Toprak: tamam tamam az kaldı Allah'a emanet.

Sakar Kız: Sendeee ❤️

Toprak yüzünde gülümseme ile kapattı telefonu. Aynada bi an sırıtan kendini görünce ciddileşti. Küçük bir öksürükle omuzlarını dikleştirdi. Işıklarda durup mesajlara tekrar baktığında aynı sırıtmış ifade geri dönmüştü.

Gerçekten de dedesinin ışıkları kapalıydı. Zaten orada kalmak da istemiyordu.

'Ne var ki sadece salonda yatacağım. Çok özledim onu. Sabah onunla kahvaltı yapmak istiyorum. Birlikte çıkalım evimizden istiyorum.'
Diye düşünüp omuzlarını kaldırıldı. Çocuk misali kendini avutuyordu.

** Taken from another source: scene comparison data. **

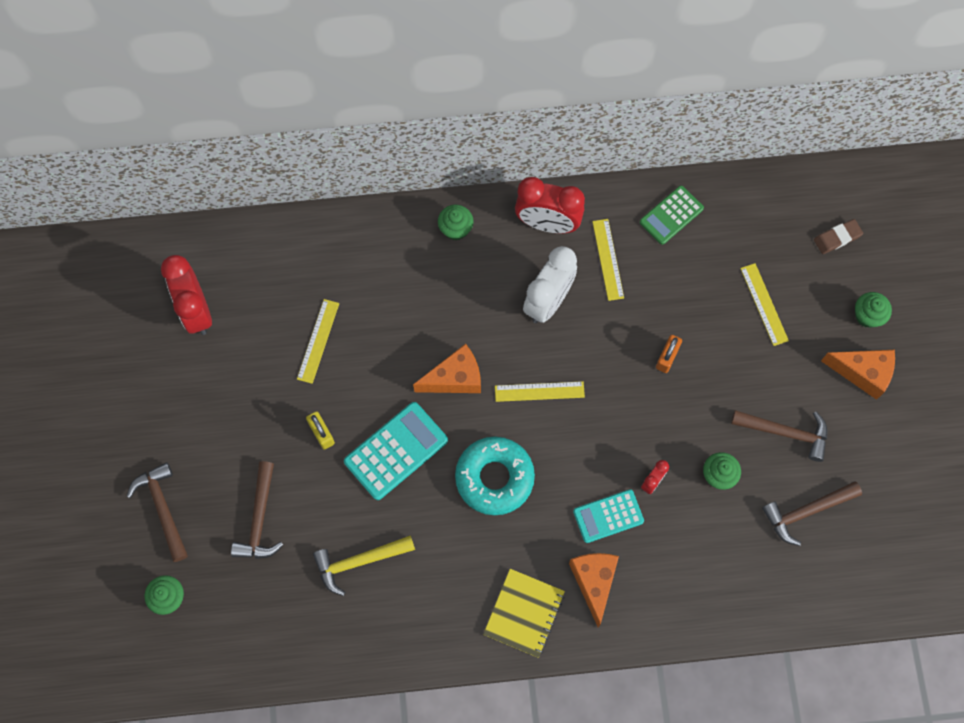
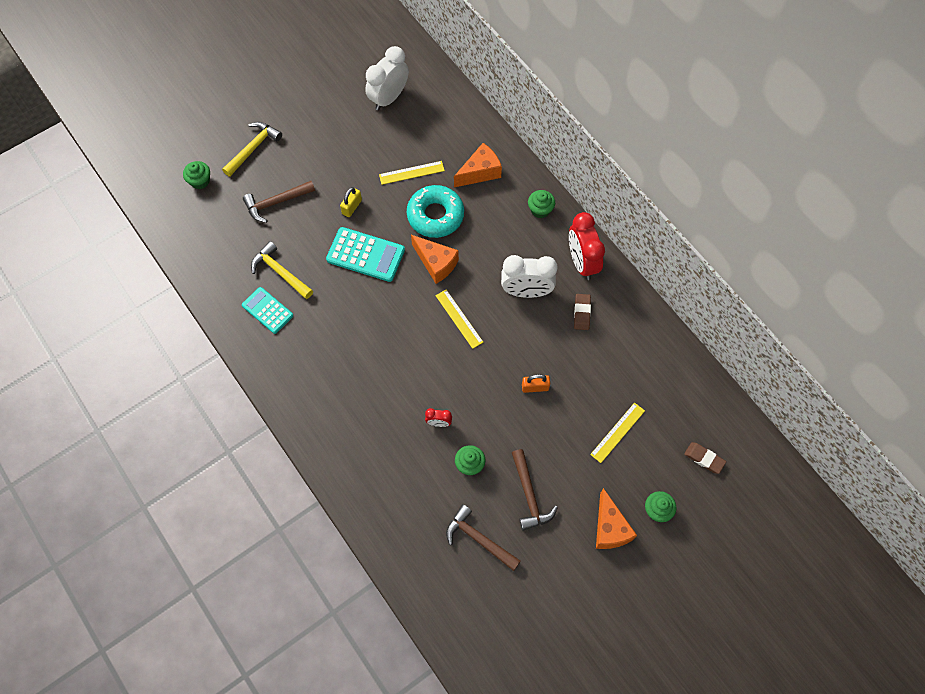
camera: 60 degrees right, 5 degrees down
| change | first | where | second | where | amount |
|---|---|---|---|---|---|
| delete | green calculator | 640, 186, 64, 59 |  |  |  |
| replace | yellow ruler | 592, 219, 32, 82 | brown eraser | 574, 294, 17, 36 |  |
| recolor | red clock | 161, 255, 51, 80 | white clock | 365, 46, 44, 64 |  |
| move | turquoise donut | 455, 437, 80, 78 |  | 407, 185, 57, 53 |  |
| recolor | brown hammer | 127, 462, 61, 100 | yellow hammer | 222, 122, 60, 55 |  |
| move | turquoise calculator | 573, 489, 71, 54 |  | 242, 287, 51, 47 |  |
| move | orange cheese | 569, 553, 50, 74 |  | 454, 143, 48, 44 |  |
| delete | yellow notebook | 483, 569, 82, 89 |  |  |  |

Arabasını park edip yukarı çıktı. Ve telefonu eline aldı.

Toprak 💜: Eylül kapıdayımm

Sakar Kız : Tamam açıyorum

Eylül kalkıp koltuğun üzerindeki başörtüsünü kafasına geçirdi. İki ucunu arkaya attı.
Ve ayaklarını sürte sürte kapıyı açmaya koştu.

"Gel hoşgeldin. "
"Oo kocanı dinleyip bütün kapıları kilitlemişsin."
Deyip içeri geçti.

Kapıdan içeri girer girmez gülmeye başladı.
"Nee neye gülüyorsun yaa. "

"Sünger Bob' lu pijaman ve boncuklu başörtünün uyumuna gülüyorum.
Gözlerim kamaştı."

Eylül elini yumruk yapıp acımayacağından emin olarak Toprak'ın omuzuna vurdu.
Toprak ise kaçıyormuş gibi yaparak salona geçti.

Bizim iki küçük çocuğun oyunu bitince lafa giren Toprak oldu.

" Eylül sen git yat artık. Ben bir battaniye alıp koltukta yatarım. "

"Olur mu öyle şey gel bi yorgan bi yastık getirelim serelim. "

" Olur o zaman ben getiririm sen dur. Oda müsait değil mi? " dedi Toprak odaya doğru ilerlerken.

"Evet." diye bağırdı Eylül sonunu uzatarak.

Toprak çarşaf yorgan ve yastık getirmiş. Salona bir koltuğa sermişti.

"Hadi iyi geceler. Allah rahatlık versin. "

" İyi geceler Eylül'üm. "
Toprak başını bir yana eğip söylemişti son cümlesini. Eylül ise çoktan odasına varmıştı.

'Kalsaydın ya yanımda. Koklasaydım mis gibi saçlarını.'
Toprak içinden geçirdikleri ile doğrulup kalktı.

Uyku tutmuyordu. Daha yeni görevden gelmişti. Şimdi onun saatlerce uyuması gerekti. Ama bir gram uykusu yoktu işte.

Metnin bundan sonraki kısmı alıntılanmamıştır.